For certain applications, the coating may be applied to an article and the
coated article exposed to elevated temperature to promote the autoxidation reaction. In such circumstances the decomposition temperature of the initiator may be high enough that little or no decomposition occurs at room temperature so that a stable composition may be produced.
Autoxidisable resins contain ethylenically unsaturated bonds. Such resins produce free radicals by the uptake of oxygen from the atmosphere. This is a process known as autoxidation. Without wishing to be bound by this, it is thought that the oxygen reacts with the ethylenic unsaturation of the autoxidisable portion of the resin, to produce hydroperoxides. The hydroperoxides are unstable and decompose producing free radicals which themselves go on to react with the remaining ethylenic unsaturation to produce crosslinks in the coating thereby causing the coating to harden, preferably to a solid material. In a preferred embodiment, the free radicals are also able to cause the colour change in a coating composition containing a colour change material.

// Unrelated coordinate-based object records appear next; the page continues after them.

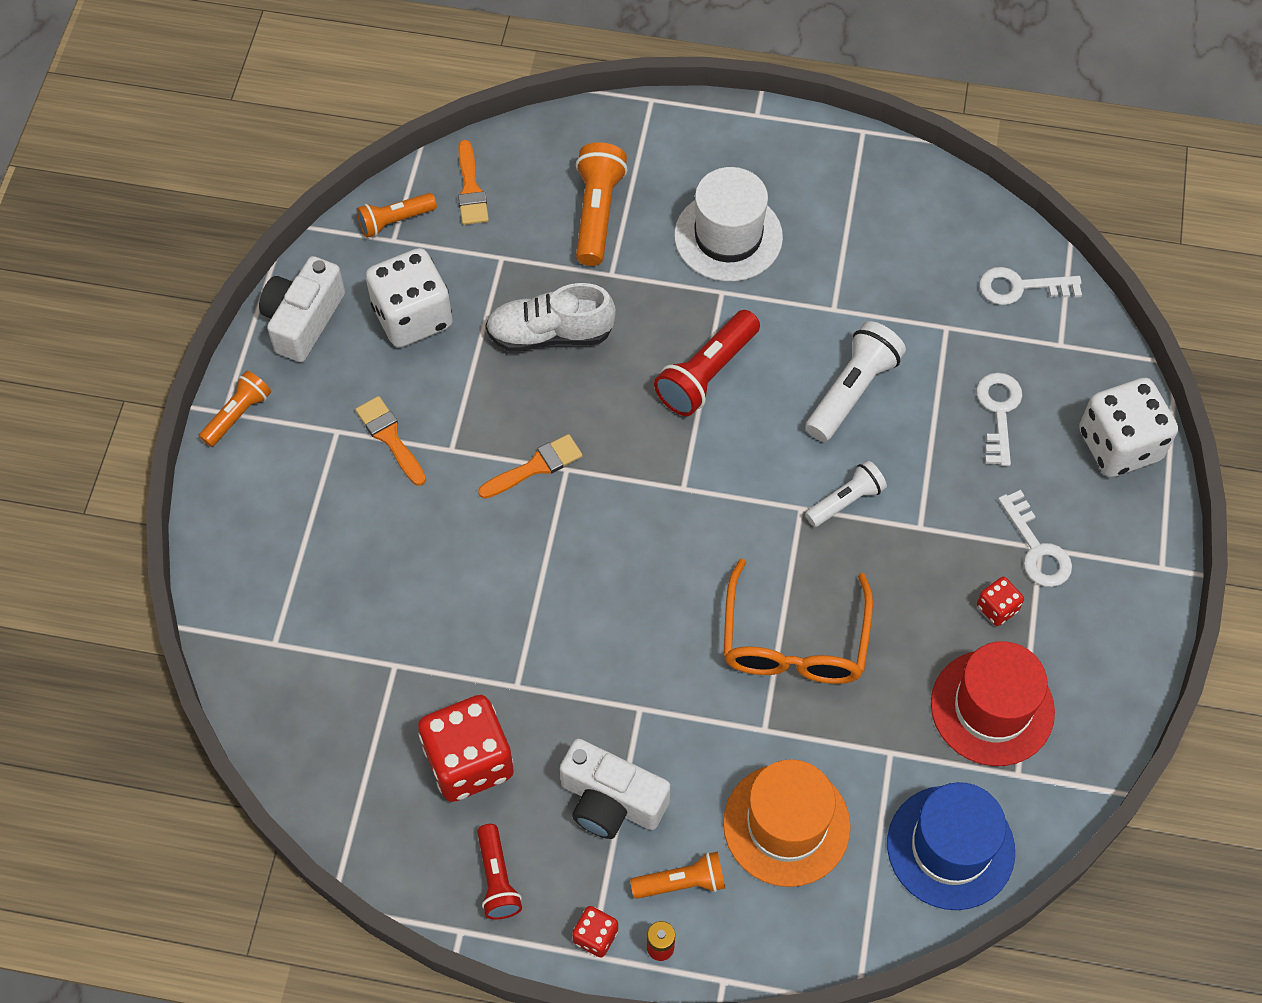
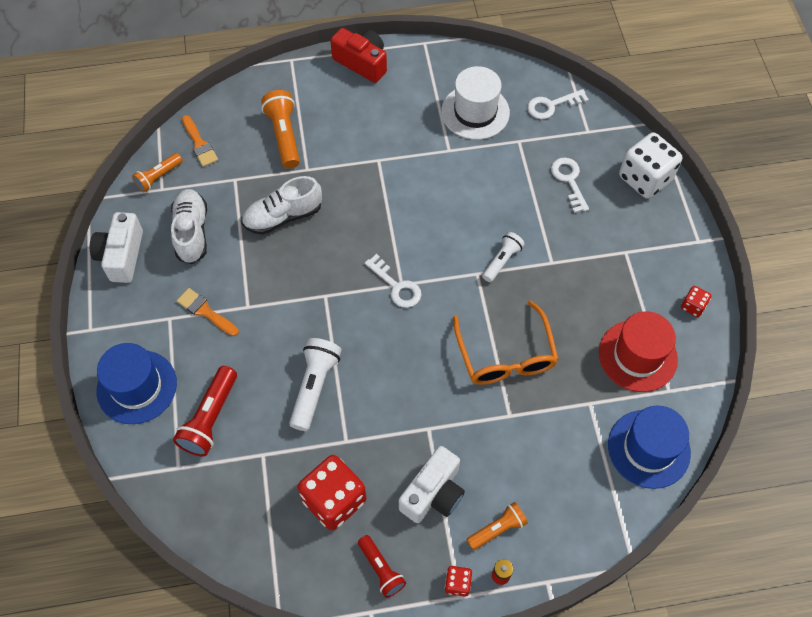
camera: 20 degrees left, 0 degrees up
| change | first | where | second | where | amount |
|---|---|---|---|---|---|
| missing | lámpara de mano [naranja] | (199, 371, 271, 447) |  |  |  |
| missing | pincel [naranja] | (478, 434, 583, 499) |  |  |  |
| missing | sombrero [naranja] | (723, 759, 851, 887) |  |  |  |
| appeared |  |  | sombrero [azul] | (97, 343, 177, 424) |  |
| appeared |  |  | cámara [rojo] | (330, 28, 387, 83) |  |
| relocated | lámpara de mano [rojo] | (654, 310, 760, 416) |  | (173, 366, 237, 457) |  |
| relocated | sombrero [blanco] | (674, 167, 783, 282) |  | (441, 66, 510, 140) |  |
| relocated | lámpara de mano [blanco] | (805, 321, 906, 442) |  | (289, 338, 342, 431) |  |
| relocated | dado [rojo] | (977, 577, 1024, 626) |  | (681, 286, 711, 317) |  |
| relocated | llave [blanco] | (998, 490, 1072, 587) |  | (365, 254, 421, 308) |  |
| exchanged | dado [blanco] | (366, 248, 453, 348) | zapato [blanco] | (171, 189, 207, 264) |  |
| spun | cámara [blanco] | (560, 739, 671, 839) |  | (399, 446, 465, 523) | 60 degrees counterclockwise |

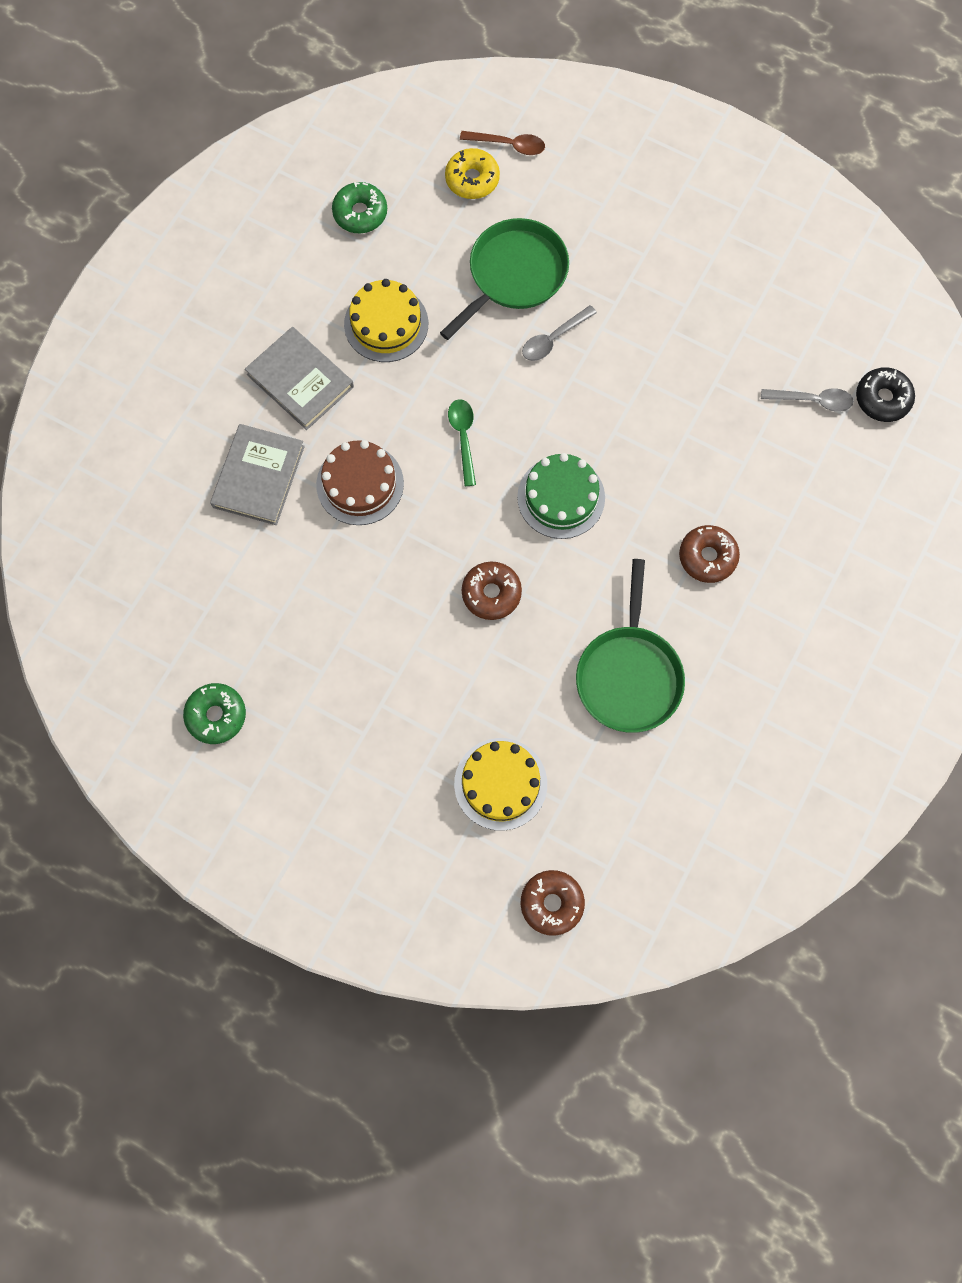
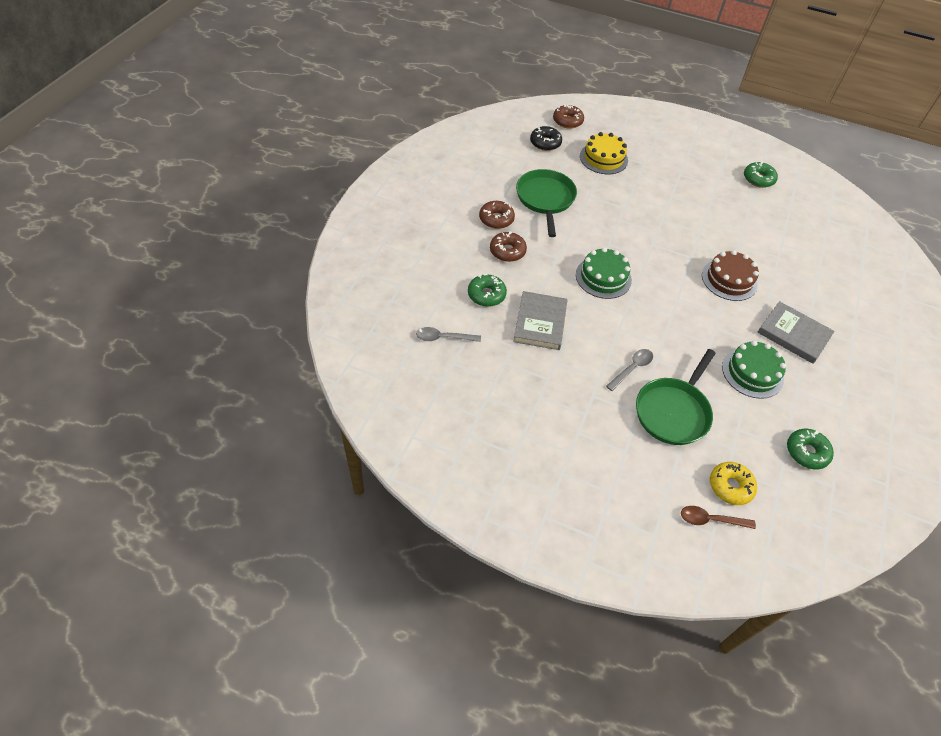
camera: 170 degrees right, 20 degrees down
| change | first | where | second | where | amount |
|---|---|---|---|---|---|
| missing | cuchara [verde] | (448, 399, 476, 486) |  |  |  |
| appeared |  |  | rosquilla [verde] | (468, 274, 507, 307) |  |
| relocated | libro [gris] | (210, 424, 305, 525) |  | (513, 291, 567, 350) |  |
| relocated | rosquilla [marrón] | (462, 561, 522, 620) |  | (479, 201, 515, 229) |  |
| relocated | rosquilla [negro] | (856, 367, 915, 422) |  | (530, 126, 562, 151) |  |
| colour | tarta [amarillo] | (344, 279, 428, 362) | tarta [verde] | (722, 341, 786, 399) |  |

The invention has the further advantage in that autoxidation relies on the uptake of oxygen from the atmosphere and thus whilst the coating composition is in a sealed container very little, if any, autoxidation occurs and a stable one pack coating composition can be formulated.
Autoxidisable resins include the alkyds and these may be waterborne or solventborne. By waterborne is meant that the resin is dissolved or dispersed as small droplets to form an emulsion in an aqueous medium being predominantly water. By solventborne is meant that the resin is dissolved in a solvent or solvent mixture to form a resin solution.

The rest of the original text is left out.